The Columbia River Knife and Tool production version of Allen Elishewitz’s Pharaoh is a big, impressive knife. Discontinued now, it has curves that can only be described as “sexy,” from the big, ergonomically shaped handle, to the recurved edge with high-hollow-grind section. At one time available with or without black titanium nitride coating, the knife had a 3.625 inch blade of AUS 8 that could be had in partially serrated and plain versions. It is 8.25 inches overall when open.
A firm push of the ambidextrous thumb stud is necessary to get the blade moving, but once it does it snaps out smoothly and locks up securely with absolutely no play. The studs are checkered (I like this feature, and it provides good traction). The knife itself has 420J2 stainless steel liners and bolsters. The handle scales are textured glass-filled Nylon that simulates wood and provides a comfortable, classy grip with reasonable retention properties. This is a button-lock model, the internals of which are unknown to me. I tried very hard to dislodge the blade while locked open, but of course I could not. The AutoLAWKS blade safety moves into place automatically when the blade is opened. It is possible to close the blade one-handed by activating the button lock with one finger and the AutoLAWKS with another, while starting the blade closed.
The knife is fairly heavy and the skeletonized pocket clip, while a little small, carries this big blade well in the pocket. The knife is even more comfortable in the hand, where its curves hug your palm. Aesthetically, the knife is very impressive and, if not for its large size, this would rank as a “gentleman’s folder.” As it is I think one may only call this knife a “gentleman’s fighter,” for it is definitely a tactical folder.
The recurved blade is an extremely impressive cutter. It penetrates deeply thanks to the sharp tip and curved belly at the leading edge. The recurved, hollow-ground section makes very short work of rope, cardboard, plastic, and other test cutting media. When the knife is gripped, it moves very naturally through cutting arcs, the sweep of the blade and the fit of the handle in the hand lending itself very well to repeated slashing and slicing. If I could change one thing about the knife it would be to add thumb grooves at the top of the frame behind the rear of the opened knife, but this is my preference only and may not be shared by others.

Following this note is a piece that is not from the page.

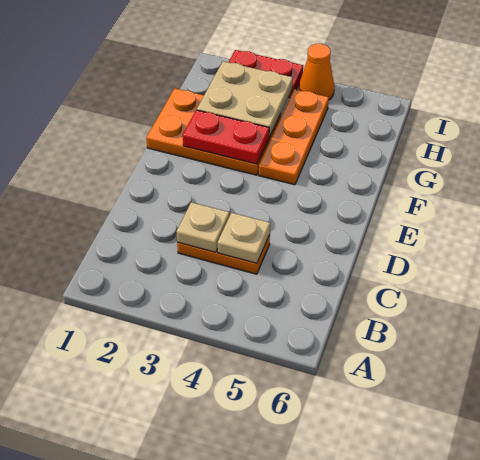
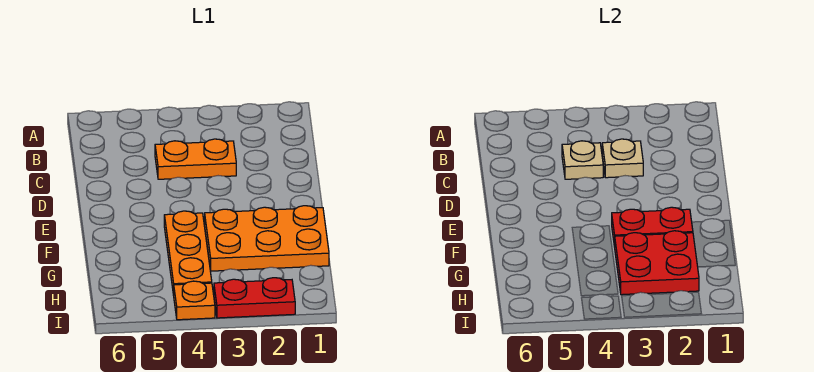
tan plate G2:H3 level 2 -> red plate G2:H3 level 2
orange cone I4 level 1 -> orange plate I4 level 1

The heavy closed knife would make an excellent pocket stick. The butt of the knife is tapered and strikes very hard, almost as two pocket sticks held at once (thanks to the open design at the rear).
This knife is configured for right-hand, tip-down use only. The clip is removable but not reversible. The entire knife is held together with Torx fasteners.
If you like your tactical folders large but demand an added touch of class, the production Pharaoh would be the perfect choice. It is a large gentleman’s knife hiding a very impressive, very effective cutting and thrusting blade.